SEIS

Villanueva sobrepasa como puede a los vecinos que se arremolinan alrededor de la freiduría. El cordón policial le cuesta menos que los curiosos. Lo supera enseñando la placa.

—Buenas, Jiménez, siento no haber podido llegar antes. Me ha cogido una especie de paso de Semana Santa con sacos de arena en vez de Virgen y el taxi ha tenido que dar una vuelta.

—Sería San Gonzalo.

—¿Cómo dice?

—Por la hora y la zona, digo, serían los costaleros de la hermandad de San Gonzalo.

—Perfecto. San Gonzalo. Muy bien. ¿Qué tenemos aquí?
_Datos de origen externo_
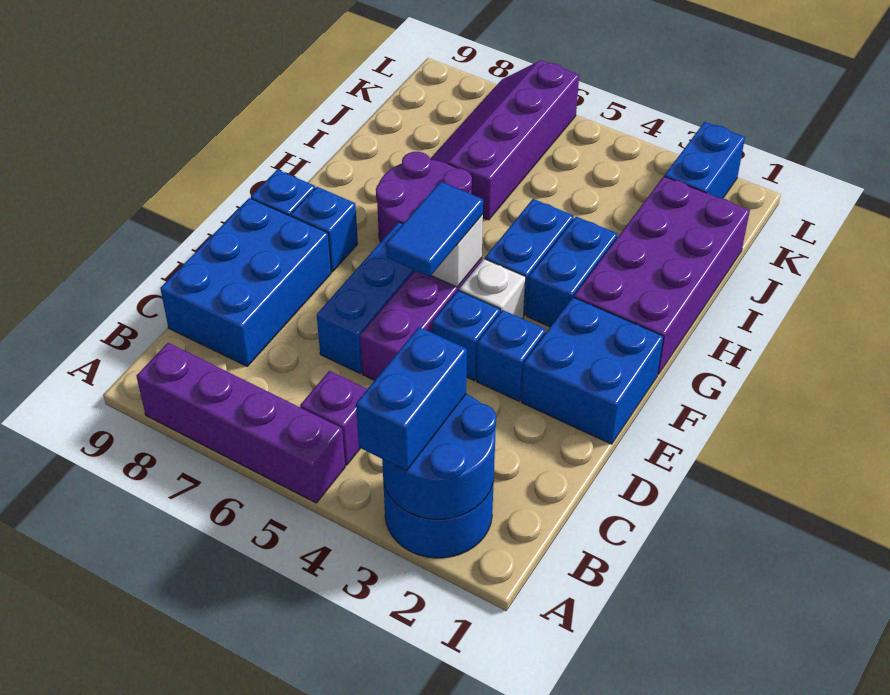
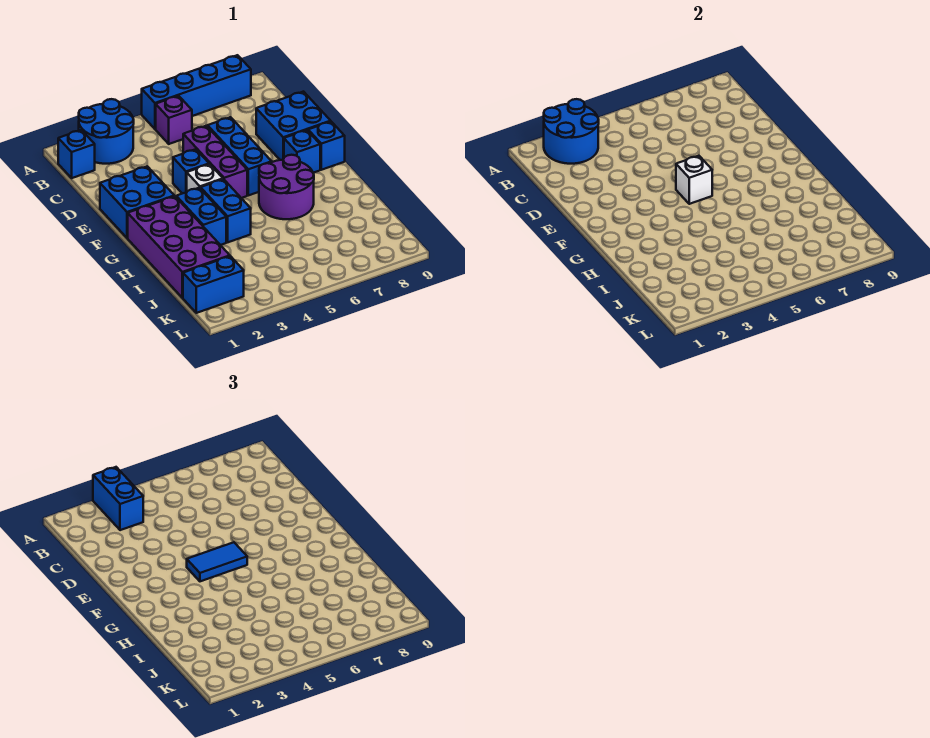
purple brick A5:A8 level 1 -> blue brick A5:A8 level 1
blue brick C8:E9 level 1 -> blue brick D8:E9 level 1
blue brick E3 level 1 -> blue brick B1 level 1
blue tile E5:F5 level 3 -> blue tile F4:F5 level 3
purple slope I6:L7 level 1 top 6 -> none
blue brick K2:L2 level 1 -> blue brick K1:K2 level 1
—Oriol Fernández, joven chef de uno de los restaurantes de cocina de vanguardia de Sevilla, el Ratantal. Me han contado que hacen chochadas del tipo de catas de aceites, pero no me pida muchos datos porque yo soy más de serranito y montadito de palometa con roque… Y además, hay dos malas noticias.

—¿Cuáles?

—La primera es que el arma asesina ha vuelto a ser una cuña de regañá, por lo que parece que tenemos caso. Y la segunda, que nuestro hombre tiene bastante paciencia y sangre fría. En este caso no lo apuñaló, lo ató y tuvo la frialdad de cortarle las venas de las muñecas pasándole una y otra vez la regañá, una vez asfixiado a golpe de choco, claro.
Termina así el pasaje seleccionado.